Record Details

NHER Number:41650
Type of record:Building
Name:Roman Catholic Parish Church of the Annunciation, Market Place


This is the site of a Roman Catholic church that was constructed in 1950 and was demolished for rebuilding in 2005. A timber framed building, possibly a fishmongers and a tailors, previously on the site was demolished between 1937 and 1950. During construction of the new church in 2005 a post medieval well was uncovered and a 19th century cellar was recorded.

Images - none


Grid Reference:TF 93315 36727
Map Sheet:TF93NW

Full description

Site of Roman Catholic church constructed 1939, demolished for rebuilding 2005.
Local story is that the site was levelled to build a grand church but due to the intervention of World War Two only a temporary structure was erected. Newspaper cutting (no details known) shown to E. Rose (NLA) by local resident shows a priest supervising workmen demolishing what looks like a timber framed building on the street frontage. Following removal of church and paving in 2005, site was found to be covered with a raft of mid 20th century bricks, lumps of tarmac etc, above natural, confirming the information given above. The new building impinges on NHER 13287, demolishing the west end of the south wing; the foundations of this were seen as a row of clunch and flint pieces. At the southwest corner of a projection that still stands (TF 9333 3672) a well was uncovered; the shaft of flint rose to 1.10m above ground level and was capped with a dome of 19th or 20th century bricks. The shaft descended 3m below ground, lined with flint, with a patch of post medieval bricks in the southwest quadrant; there is an unlined section below the flint. Date uncertain but probably post medieval.
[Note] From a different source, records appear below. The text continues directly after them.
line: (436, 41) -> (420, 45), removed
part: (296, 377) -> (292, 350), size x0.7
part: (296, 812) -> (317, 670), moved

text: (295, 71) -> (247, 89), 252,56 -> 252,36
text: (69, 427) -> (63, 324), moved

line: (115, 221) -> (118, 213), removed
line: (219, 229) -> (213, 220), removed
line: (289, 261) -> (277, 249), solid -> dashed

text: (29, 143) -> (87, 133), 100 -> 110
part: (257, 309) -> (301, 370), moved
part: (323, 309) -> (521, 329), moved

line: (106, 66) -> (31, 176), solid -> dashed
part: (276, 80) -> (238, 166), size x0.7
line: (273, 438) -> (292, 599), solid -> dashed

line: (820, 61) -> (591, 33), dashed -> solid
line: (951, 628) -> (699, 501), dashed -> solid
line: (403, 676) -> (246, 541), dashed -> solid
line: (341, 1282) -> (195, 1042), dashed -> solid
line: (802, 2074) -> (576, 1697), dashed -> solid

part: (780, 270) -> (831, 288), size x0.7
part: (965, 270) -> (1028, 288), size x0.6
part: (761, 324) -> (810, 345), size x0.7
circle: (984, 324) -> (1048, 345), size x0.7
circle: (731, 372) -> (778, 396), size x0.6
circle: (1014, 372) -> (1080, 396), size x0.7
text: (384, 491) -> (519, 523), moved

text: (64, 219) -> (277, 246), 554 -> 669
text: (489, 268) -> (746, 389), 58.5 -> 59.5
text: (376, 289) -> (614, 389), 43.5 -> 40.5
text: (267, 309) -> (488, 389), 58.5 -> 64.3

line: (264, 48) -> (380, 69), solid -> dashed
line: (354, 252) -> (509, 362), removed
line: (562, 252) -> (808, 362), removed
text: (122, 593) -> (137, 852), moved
The 1.10m top projection seems to show the depth of soil removed on the church site.
E. Rose (NLA), 7 May 2005.

Late May 2005.
Report of cellar exposed at rear of former street line.
See (S1) in file showing location and details; these are however different to those given to E. Rose (NLA) by the builders, who stated that the reused Barnack stone was in the fill of the cellar and not built into the walls. The two pieces seen were undatable except for medieval. Samples of bricks and pamments seen by E. Rose (NLA) were 19th century.
E. Rose (NLA), 31 May 2005.

Shortly after the Capuchin Franciscans took up residence in 1937 in Greyfriars they purchased two cottages in Friday Market Place, which were situated between the Black Lion Hotel and the School building that is now the Pilgrim Bureau, and set up a chapel dedicated to St Aelred. The friars left in 1948. They soon set to work demolishing the buildings (possibly once a fishmongers and a tailors) and began an appeal called "Marypence". The friars stayeduntil 1948 but the church never got built.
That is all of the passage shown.